Ordered a DVD from the states called ' Spirit of the Marathon' .... I'd said I'd watch it when I'd hit my first milestone and the was sat, my 5 miler! So i watched it on sun afternoon...It's more a documentary rather than a film and it follows runners right through to the Chicago Marathon...loved it...I would recommend it to anyone as a boost mentally....but would have loved chocolate, tayto's, and pop corn to accompany me during the vid....anything really! had a chuppa chup lolly instead to keep the ould mouth occupied!!
http://www.youtube.com/watch?v=-8XSit8XyeM

The Run: Ok was kind of looking forward to running tonight ( mad! Me like running , never!)..... came loaded with my tissue and barley sweets....Had a good blow in the car in preparation! Took off steady... But felt good...I don't talk whilst running...if anyone tries to strike up a conservation all I do is grunt....hit the corner by the aquadome before the dreaded hill...controlled my breathing...head down...talking away to myself to distract me... slowly but surely, and I mean slowly I start to go up, no pants falling down, breathing good.... up and up and up and up and up....Catriona tells me to relax...F&$k off you F$¥ker was my answer to be honest!! but I made it!....panting like a heifer!! result!! ....

This running business is a full time job....



Saturday 14 January 2012

Saturday run - 5 Miler- out come the new pants!



Well, I spent thur night running the 5 mile route in my sleep...so when I went to bed Friday night- I decided feck this I have to come up with another tactic... So the mind starts to drift...z z z z z...z z z z z ran the same route again ..up the hill!.... Seriously since ive starting this training I'm constantly nervous before every run...and am not sleeping properly...maybe its the withdrawal from the Diet Coke woohoo 7 days off the black stuff!

Unfortunately, I sadly had to put my old running pants in the bin on friday....it was a year old, v sad day I must admit.... I had a bad fall off my bike during the summer and it was even on me for that but held up... R.I.P. pants.Had to wear the new ones around the house like a nut head...to break them in..

Route: aquadome, up the blooming hill, past rugby club to top of road, turn right, past playing field into Blennerville,along canal and home

Got up this smorning,ate my rocket fuel porridge, didn't go down too well but I force fed myself like a baby ontop of a high chair with a feeding bib!
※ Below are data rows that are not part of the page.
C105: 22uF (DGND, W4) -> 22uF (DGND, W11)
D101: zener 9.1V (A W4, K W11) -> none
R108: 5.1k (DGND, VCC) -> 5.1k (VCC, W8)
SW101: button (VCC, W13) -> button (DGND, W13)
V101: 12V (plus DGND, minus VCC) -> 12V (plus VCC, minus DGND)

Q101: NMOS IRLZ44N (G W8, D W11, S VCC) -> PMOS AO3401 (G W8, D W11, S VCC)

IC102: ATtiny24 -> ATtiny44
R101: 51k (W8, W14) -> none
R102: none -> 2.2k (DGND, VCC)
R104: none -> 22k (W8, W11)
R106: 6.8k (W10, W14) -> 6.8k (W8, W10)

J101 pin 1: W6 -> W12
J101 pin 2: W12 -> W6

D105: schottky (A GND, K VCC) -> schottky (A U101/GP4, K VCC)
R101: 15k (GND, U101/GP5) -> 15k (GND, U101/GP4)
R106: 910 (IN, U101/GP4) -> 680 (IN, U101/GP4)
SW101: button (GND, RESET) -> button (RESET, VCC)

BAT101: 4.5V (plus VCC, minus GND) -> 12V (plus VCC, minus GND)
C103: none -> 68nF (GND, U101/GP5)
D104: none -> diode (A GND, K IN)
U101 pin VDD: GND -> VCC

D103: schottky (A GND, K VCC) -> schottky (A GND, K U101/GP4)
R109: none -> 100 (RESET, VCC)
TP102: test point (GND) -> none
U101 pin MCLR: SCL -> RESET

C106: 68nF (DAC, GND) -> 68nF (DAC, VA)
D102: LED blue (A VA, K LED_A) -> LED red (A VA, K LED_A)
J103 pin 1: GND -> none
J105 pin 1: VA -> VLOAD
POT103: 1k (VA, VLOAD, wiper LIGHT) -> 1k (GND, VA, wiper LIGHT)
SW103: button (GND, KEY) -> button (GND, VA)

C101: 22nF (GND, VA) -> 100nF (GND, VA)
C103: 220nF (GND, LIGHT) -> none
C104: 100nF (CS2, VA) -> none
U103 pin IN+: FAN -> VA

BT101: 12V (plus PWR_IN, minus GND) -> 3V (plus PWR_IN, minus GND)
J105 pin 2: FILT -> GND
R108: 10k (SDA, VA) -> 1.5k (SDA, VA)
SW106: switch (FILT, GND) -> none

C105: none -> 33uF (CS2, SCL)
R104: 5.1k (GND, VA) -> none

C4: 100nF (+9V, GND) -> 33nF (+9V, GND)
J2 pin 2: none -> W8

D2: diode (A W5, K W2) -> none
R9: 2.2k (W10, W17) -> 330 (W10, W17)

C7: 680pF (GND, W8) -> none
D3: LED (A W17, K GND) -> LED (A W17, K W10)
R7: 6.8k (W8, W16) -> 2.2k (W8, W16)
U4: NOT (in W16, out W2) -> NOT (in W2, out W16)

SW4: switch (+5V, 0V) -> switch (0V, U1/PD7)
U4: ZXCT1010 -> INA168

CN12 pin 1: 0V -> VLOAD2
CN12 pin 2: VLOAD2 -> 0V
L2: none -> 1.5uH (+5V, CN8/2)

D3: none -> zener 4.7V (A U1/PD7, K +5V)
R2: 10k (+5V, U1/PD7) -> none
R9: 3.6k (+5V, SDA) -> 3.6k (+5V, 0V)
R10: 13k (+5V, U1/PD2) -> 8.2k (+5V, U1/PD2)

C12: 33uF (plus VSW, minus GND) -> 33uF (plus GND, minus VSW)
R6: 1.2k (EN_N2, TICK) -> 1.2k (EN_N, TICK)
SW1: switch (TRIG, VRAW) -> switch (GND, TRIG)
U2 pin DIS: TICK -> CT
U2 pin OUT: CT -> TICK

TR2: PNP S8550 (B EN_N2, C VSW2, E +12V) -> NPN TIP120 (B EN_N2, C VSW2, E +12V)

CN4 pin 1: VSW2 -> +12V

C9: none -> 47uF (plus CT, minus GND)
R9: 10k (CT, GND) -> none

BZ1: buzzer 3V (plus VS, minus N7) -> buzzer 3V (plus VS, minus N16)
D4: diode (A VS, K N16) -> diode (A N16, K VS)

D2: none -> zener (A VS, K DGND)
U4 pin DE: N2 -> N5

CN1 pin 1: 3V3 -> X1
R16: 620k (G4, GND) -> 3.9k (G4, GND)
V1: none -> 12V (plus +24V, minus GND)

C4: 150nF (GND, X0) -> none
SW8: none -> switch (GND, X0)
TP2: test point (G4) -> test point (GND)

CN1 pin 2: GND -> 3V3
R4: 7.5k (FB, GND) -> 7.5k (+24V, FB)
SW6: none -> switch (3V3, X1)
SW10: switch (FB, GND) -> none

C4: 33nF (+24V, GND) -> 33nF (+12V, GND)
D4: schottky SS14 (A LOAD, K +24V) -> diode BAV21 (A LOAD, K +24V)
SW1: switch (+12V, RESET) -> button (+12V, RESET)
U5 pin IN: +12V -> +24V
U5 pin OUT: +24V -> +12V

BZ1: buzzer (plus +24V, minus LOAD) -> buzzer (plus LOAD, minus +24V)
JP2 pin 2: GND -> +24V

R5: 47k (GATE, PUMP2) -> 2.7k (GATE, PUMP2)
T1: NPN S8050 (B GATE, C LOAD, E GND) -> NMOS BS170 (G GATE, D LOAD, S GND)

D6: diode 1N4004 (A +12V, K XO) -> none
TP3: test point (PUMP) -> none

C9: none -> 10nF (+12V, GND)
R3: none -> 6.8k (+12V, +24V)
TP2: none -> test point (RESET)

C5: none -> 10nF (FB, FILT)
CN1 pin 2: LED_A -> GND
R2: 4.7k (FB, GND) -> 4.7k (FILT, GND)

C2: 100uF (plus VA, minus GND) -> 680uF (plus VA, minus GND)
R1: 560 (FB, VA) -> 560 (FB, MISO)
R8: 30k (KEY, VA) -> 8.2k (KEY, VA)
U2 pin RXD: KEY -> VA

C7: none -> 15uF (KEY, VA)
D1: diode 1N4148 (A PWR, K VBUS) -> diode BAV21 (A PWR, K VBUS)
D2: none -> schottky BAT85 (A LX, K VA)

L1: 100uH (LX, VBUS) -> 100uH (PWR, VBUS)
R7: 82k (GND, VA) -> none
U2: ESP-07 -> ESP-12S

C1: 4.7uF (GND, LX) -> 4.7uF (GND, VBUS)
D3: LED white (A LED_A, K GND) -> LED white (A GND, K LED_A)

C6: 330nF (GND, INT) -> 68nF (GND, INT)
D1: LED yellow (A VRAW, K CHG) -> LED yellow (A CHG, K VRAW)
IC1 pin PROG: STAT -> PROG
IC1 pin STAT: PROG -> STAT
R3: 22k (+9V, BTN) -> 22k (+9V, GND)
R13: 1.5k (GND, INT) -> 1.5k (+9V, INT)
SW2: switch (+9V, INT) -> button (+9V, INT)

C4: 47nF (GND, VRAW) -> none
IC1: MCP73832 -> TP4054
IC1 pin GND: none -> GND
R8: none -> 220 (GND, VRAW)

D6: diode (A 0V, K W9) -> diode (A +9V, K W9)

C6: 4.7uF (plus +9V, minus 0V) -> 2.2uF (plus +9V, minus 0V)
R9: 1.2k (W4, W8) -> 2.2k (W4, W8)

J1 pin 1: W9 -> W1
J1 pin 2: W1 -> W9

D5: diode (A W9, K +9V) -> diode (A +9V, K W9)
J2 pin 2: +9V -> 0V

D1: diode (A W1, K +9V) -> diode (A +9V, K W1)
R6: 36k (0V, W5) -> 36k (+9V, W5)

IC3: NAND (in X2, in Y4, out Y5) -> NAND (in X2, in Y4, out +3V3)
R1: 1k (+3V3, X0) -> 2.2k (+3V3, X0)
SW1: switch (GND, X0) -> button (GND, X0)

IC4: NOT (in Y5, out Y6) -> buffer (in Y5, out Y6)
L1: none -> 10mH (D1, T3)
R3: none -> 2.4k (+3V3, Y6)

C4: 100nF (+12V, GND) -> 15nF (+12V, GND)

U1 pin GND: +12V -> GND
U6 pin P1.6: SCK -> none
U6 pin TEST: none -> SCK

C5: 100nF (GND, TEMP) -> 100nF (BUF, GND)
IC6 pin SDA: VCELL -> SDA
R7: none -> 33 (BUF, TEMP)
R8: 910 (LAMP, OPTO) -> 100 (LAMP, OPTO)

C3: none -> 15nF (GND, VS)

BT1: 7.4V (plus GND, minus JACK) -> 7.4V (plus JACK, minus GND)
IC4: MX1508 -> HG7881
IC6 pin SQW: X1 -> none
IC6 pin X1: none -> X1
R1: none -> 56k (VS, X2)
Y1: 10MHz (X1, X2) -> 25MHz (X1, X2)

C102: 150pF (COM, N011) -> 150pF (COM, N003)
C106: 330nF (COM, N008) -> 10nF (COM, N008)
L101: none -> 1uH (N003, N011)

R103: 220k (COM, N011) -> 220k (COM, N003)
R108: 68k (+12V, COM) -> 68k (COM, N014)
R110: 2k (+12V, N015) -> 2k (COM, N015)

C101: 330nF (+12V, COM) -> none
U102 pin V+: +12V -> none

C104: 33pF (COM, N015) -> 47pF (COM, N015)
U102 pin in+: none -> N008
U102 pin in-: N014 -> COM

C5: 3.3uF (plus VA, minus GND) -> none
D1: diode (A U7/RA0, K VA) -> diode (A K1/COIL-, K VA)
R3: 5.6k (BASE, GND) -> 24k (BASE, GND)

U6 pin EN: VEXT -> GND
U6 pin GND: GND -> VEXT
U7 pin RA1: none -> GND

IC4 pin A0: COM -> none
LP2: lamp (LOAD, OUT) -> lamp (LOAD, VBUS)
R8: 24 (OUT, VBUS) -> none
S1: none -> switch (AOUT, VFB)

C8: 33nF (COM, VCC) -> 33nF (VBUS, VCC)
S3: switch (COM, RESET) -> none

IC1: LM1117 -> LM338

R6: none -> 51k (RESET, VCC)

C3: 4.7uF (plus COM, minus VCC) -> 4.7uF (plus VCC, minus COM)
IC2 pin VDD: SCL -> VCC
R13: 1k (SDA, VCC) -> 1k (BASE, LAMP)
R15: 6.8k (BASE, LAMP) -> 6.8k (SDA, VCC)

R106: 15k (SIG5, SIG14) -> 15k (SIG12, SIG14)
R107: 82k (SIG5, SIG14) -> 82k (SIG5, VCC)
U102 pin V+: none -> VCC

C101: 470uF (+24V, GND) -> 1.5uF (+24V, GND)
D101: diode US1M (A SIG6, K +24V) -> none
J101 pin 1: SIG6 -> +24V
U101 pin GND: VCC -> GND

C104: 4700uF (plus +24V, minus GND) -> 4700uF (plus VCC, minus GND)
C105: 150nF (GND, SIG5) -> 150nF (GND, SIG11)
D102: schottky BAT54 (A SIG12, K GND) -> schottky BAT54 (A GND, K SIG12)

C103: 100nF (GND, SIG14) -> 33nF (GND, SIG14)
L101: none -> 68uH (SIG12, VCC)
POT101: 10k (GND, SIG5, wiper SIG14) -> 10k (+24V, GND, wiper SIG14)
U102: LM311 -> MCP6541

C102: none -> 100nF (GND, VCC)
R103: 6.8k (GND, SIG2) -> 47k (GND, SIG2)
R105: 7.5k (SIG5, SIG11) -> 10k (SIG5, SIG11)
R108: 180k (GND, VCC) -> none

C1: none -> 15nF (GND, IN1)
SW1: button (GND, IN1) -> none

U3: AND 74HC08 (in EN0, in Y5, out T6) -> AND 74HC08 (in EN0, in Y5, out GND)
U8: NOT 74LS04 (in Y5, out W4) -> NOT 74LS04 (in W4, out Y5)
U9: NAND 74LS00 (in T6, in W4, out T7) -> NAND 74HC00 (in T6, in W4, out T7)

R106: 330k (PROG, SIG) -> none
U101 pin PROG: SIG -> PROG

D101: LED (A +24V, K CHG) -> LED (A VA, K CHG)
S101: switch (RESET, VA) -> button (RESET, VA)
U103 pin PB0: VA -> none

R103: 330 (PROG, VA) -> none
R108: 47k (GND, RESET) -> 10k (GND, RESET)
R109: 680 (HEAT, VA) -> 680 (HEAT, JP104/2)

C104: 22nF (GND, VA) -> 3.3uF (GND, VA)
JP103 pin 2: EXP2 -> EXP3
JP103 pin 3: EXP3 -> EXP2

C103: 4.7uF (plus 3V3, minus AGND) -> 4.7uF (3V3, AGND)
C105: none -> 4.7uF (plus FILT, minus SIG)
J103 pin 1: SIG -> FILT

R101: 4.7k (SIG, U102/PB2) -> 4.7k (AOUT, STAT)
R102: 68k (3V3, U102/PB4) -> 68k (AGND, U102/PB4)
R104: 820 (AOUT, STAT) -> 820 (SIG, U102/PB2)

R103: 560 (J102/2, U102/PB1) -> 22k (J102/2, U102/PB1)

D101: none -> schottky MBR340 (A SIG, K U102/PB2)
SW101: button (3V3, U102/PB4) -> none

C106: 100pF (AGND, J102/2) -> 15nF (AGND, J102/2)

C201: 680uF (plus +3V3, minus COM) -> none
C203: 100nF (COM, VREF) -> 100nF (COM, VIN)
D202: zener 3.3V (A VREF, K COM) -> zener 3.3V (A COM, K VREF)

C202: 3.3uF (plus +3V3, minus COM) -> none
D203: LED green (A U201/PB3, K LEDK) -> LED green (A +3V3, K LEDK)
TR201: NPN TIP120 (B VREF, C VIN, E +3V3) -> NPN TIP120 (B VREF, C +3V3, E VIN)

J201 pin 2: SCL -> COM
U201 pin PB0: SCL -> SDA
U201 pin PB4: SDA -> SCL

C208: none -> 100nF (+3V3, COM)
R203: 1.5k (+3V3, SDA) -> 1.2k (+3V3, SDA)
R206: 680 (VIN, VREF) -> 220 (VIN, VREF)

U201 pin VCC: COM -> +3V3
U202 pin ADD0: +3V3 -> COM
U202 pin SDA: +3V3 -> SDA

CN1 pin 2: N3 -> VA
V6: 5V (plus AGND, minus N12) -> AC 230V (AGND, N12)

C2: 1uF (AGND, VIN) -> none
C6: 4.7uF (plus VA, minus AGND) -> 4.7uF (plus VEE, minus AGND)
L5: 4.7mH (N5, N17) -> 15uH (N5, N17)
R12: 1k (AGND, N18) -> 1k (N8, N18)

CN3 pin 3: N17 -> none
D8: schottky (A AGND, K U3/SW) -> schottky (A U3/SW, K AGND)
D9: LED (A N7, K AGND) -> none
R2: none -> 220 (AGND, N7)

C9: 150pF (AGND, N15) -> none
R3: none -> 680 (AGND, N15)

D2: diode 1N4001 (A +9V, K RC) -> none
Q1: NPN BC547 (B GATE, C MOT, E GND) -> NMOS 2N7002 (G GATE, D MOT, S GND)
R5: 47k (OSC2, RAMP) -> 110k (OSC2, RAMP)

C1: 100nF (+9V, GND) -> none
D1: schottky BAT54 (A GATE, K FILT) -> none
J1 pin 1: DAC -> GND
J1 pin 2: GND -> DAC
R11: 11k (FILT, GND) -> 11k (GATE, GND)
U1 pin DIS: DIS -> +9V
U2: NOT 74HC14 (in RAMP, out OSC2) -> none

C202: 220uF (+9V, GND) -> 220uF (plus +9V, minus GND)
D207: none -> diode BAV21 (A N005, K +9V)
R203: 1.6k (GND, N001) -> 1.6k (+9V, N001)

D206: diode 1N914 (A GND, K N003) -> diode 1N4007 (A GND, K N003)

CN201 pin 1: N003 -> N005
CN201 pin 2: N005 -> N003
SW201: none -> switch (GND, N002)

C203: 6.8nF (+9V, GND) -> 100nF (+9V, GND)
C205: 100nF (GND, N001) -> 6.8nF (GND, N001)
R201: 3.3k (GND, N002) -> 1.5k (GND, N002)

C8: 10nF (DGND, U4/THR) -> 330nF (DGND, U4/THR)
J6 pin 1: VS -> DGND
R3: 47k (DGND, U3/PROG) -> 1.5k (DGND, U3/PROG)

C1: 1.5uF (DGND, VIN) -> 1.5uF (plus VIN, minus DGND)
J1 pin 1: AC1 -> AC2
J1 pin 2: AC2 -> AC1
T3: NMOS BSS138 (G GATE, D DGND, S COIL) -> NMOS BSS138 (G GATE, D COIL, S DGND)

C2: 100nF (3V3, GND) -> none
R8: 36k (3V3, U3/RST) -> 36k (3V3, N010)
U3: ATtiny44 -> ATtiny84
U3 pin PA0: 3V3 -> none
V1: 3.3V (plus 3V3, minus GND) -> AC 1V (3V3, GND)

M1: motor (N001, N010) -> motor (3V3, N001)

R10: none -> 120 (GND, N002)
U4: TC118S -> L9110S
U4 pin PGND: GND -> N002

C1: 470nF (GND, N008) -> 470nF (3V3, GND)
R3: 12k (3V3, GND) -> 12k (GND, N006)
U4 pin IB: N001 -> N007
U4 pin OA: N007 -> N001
Was very nervous... Started at the aquadome, running of course .... Up ' the hill' ... Brian Hayden (other coach) gave me a tip last Wednesday to breath through my nose... so here I go... Had to focus on my breathing and the hill....in out in out.... Shite I need to blow my nose... Ok I'll worry bout it later once nobody looks at my nose dribbling...I got up the hill ...fecking great! Had to control my breathing again.... In out in out... Brian forgot to mention the tiny matter of bringing a blooming tissue to catch the debris! I could feel my nose flapping and it was getting worse! Catriona to the rescue...out comes a tissue like a magician pulling a rabbit out of a hat! If anyone saw me they'd think I was having a good poke....I swear I wasn't!Had a good few blows....relief...

Kept running, the next obstacle I had to overcome was the slow incline past the rugby club... For the last two 5 milers I've stopped and walked...ok had to focus in out in out ... Blow ... Blow (my nose !)In out in out ... I said once I got to the top that I'd have a break but I took small steps and I kept going and going and going.... Delighted...just needed to get past that mental block about that part of the route....I did it...woohoo...
Kept running and running at geriatric pace .... Sipping, blowing, and in out in out....hit the bend before the football pitch....saw the rest of the group a good bit ahead... Had to catch them.... At this point 2 sheep doggies decided to give us a police escort all the way to the end of the road! Woohoo company at last- event if it was of the animal kind....I'd say they heard the strange noises and felt sorry for me!!

I got closer and closer to the rest of the group- - delighted I'm actually running with people, real people! found the last mile tough along the canal.... Told Marcus to bugger off, I had to focus but alas.... I did it... Didn't stop once... I am now a 5miler runner... But a long way to go to reach 26.2.....

P.S. walked past Der O Sullivans in the afternoon and started salivating at the window!!! Would have loved a bun... But no, feck him for putting them on display... Bought a bag of Johnny O rings instead... Have been T- total so I deserved them!

Wednesday 11 January 2012

Wed run...3rd time unlucky but nearly there...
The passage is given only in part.